I took advantage of the relatively consistent electricity and dial-up internet access that the Baku head office offers, and reviewed the Kiva.org profiles of the clients I planned to visit later in the day. Yesterday was really warm, so I opted to not have the obligatory morning cup of hot chay. I emailed two of the five NorMicro branch representatives that deal with Kiva clients and arranged visits with them for next week. When lunchtime rolled around, rather than eat the office cook’s freshly prepared meal (like I usually do – and with enjoyment!), I instead met a friend (and Kiva lender!) at an air-conditioned café on a shaded pedestrian street near the beautiful Baku Opera Theater. After a Western meal that cost more than I usually spend in an entire week, I hurried to meet up with two of the Baku branch office’s loan officers.
The loan officers and I took the company Lada , a Russian car that is now ubiquitously Azerbaijani, and innocuously slipped out of shiny-happy Baku and into her darker, forgotten side. The contrast between the growing affluent population of Baku and the limbo-stranded IDP population still unnerves me, even after seeing it routinely for over a month. Our Lada passed new three-story homes carefully concealed behind foreboding walls with impressive metal gates and turned onto a rough, unpaved road leading to a neighborhood that may as well have been in another country. It is inconceivable that I ate an expensive lunch next to a beautiful Opera House less than five kilometers from this neighborhood. Sadly, neighborhoods like this exist all over Baku and many other parts of the country, as IDPs have been temporarily settled in old government buildings until they can return to their homes in Nagorno-Karabakh.

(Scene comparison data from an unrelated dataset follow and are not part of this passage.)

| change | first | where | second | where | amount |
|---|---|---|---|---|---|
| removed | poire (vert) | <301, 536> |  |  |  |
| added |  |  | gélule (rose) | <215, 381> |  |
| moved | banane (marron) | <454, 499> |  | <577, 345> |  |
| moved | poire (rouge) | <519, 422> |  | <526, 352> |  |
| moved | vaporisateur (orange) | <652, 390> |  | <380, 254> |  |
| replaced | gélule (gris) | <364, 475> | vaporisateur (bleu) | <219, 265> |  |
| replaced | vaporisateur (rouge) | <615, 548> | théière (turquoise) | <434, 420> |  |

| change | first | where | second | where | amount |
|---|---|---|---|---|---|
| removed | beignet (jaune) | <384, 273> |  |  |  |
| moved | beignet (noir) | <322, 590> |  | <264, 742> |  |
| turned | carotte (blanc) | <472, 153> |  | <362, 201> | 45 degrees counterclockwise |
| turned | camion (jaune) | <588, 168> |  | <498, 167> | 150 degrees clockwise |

The dusty, rocky road was lined with mismatched sheets of scavenged metal that hid the living quarters beyond. We passed a group of rickety, wooden outhouses, all padlocked so that only the owners could use them. Children obliviously darted across the road and elderly men loitered in side streets, whiling away another day. Soon, we arrived at our destination: a row of little shops, haphazardly constructed along the edge of the road to serve this IDP community. Casting ragged shadows over the shops were three decaying, seven-story buildings that would have been condemned and then demolished anywhere else. Electric wires created a twisting and ominous web between the structures. Inside the buildings, worn wooden planks or old car doors bridged growing gaps in heavily-trafficked stairwells. Clotheslines hung in the hallways and trash filled empty cavities where elevators previously resided.

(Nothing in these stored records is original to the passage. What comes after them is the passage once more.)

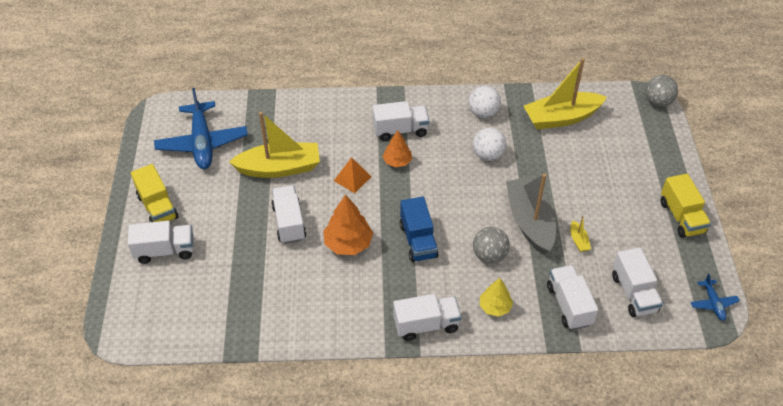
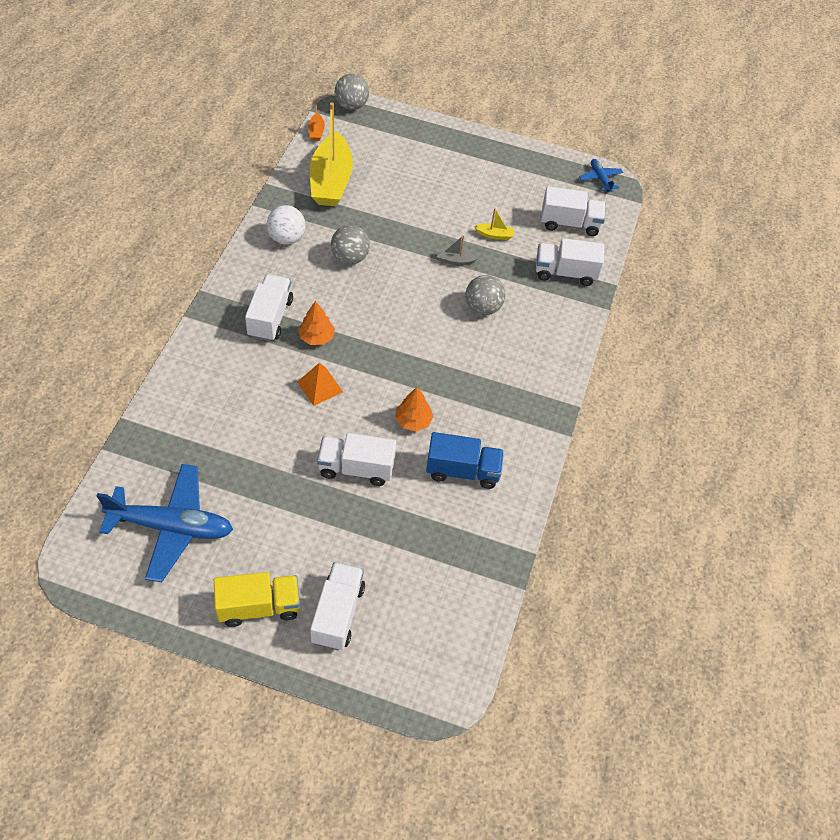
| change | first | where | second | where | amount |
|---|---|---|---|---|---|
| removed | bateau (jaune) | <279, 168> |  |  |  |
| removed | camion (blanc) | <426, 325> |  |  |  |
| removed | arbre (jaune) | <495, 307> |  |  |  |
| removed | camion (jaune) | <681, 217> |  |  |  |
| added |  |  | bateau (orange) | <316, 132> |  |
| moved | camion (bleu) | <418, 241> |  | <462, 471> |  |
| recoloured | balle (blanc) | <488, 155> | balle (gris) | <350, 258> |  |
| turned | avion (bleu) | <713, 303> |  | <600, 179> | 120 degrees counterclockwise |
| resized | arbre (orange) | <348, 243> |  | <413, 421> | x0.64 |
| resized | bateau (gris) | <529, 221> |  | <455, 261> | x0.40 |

Over the course of two hours, I met with eight NorMicro entrepreneurs with loans financed by Kiva lenders. They came originally from districts that border the highly contested region of Nagorno-Karabakh: Fizuli, Jabrayil, Agdam. I was impressed by the sense of pride and foresight each of these lenders have in their businesses, despite the fact that for fourteen years they have been living in neglected, isolated communities with few economic opportunities. Each of them commented on the fact that the only way they are able to improve their businesses is through the microloans offered by NorMicro. They described to me their hopes for their families and business, but admitted that these hopes were going to be very difficult to achieve.

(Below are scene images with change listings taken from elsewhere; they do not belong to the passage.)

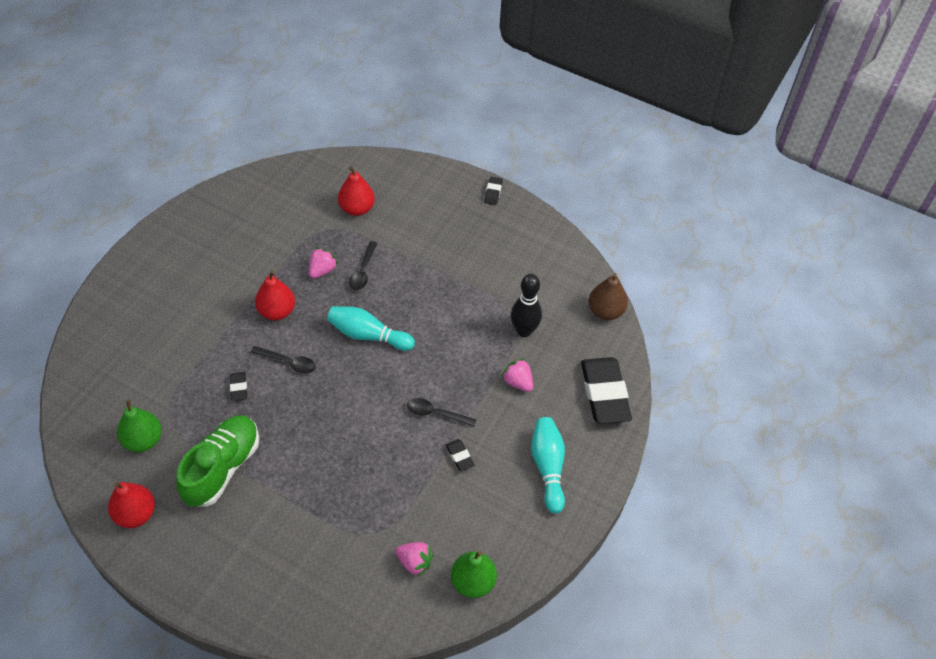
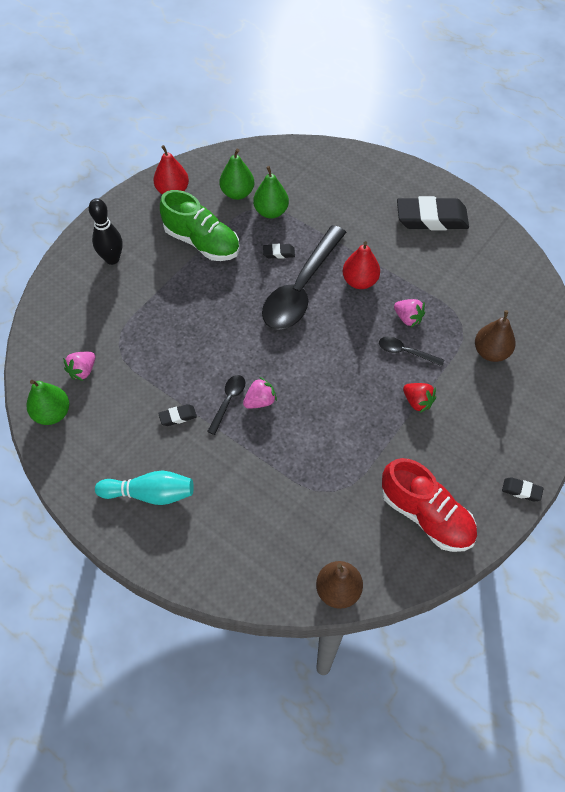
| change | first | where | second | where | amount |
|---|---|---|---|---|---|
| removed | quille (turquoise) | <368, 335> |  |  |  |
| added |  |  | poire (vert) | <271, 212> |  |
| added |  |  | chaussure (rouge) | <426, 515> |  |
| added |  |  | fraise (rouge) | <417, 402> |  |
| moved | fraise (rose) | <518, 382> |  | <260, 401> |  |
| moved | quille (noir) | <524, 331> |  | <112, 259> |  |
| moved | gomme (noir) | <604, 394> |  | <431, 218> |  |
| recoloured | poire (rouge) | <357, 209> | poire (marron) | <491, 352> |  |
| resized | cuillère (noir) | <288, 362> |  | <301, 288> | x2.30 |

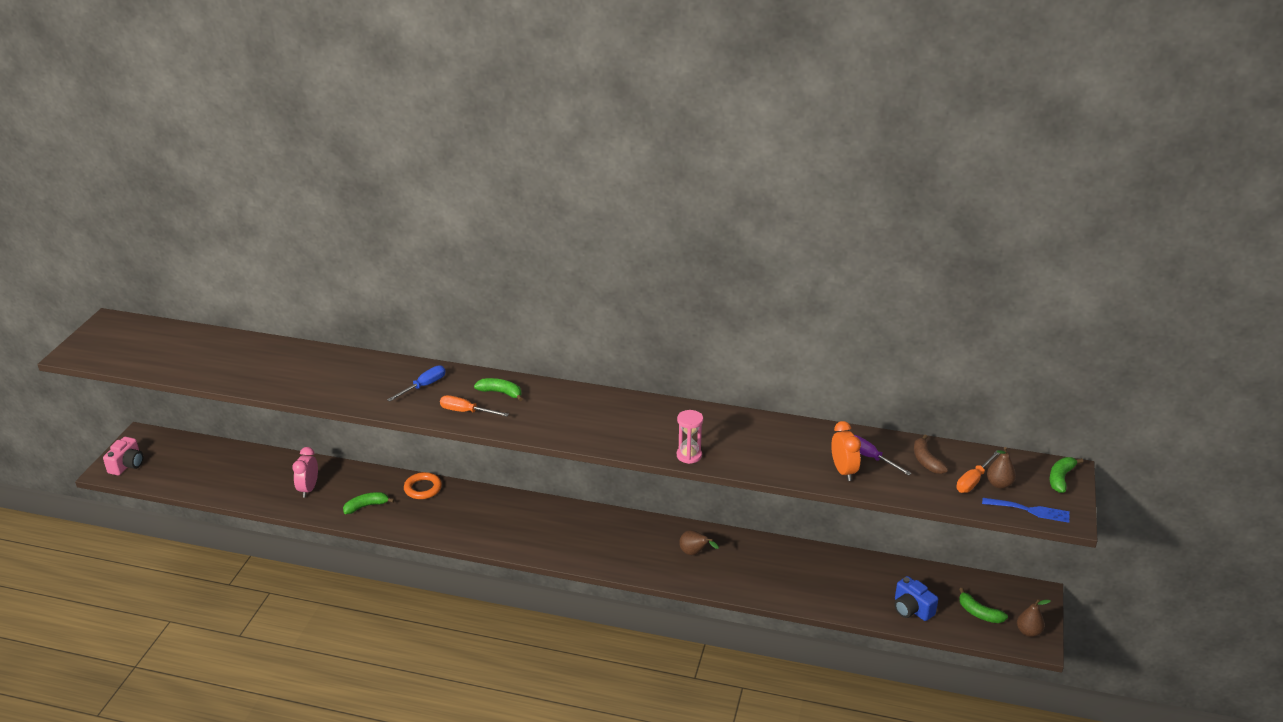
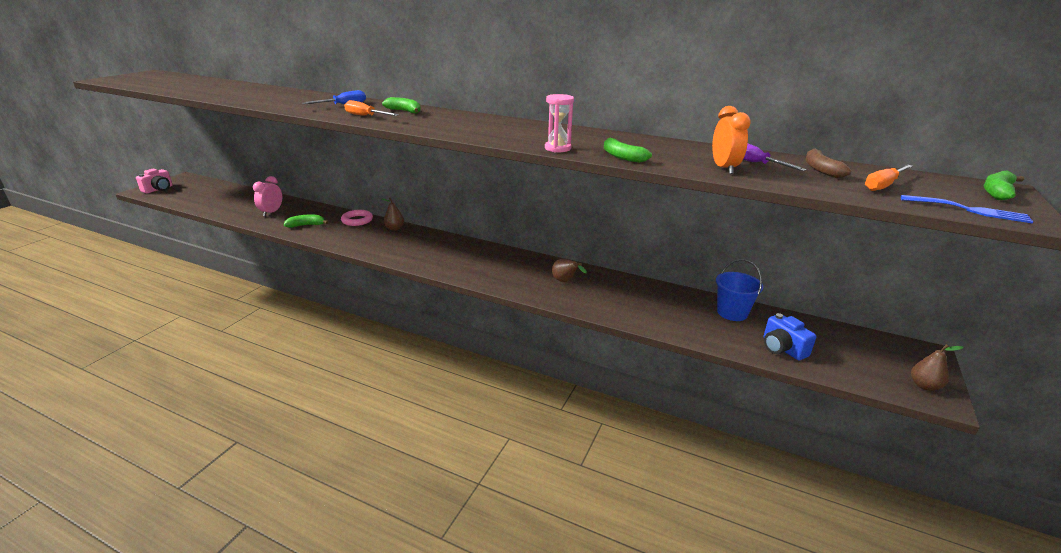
| change | first | where | second | where | amount |
|---|---|---|---|---|---|
| added |  |  | seau (bleu) | <732, 313> |  |
| moved | banane (vert) | <979, 613> |  | <622, 157> |  |
| moved | poire (marron) | <999, 484> |  | <394, 229> |  |
| recoloured | anneau (orange) | <423, 488> | anneau (rose) | <357, 220> |  |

After leaving the IDP community, I spent a little while back at the head office collecting my thoughts and making notes for the journals I will later write on these entrepreneurs. Returning home with my host family, I spent some time “paying the rent” by speaking English with the three teenage kids. Later in the evening we ate corn-on-the-cob and watermelon in a yard surrounded by a high wall and metal gate – a world away from the IDP entrepreneurs I had met earlier.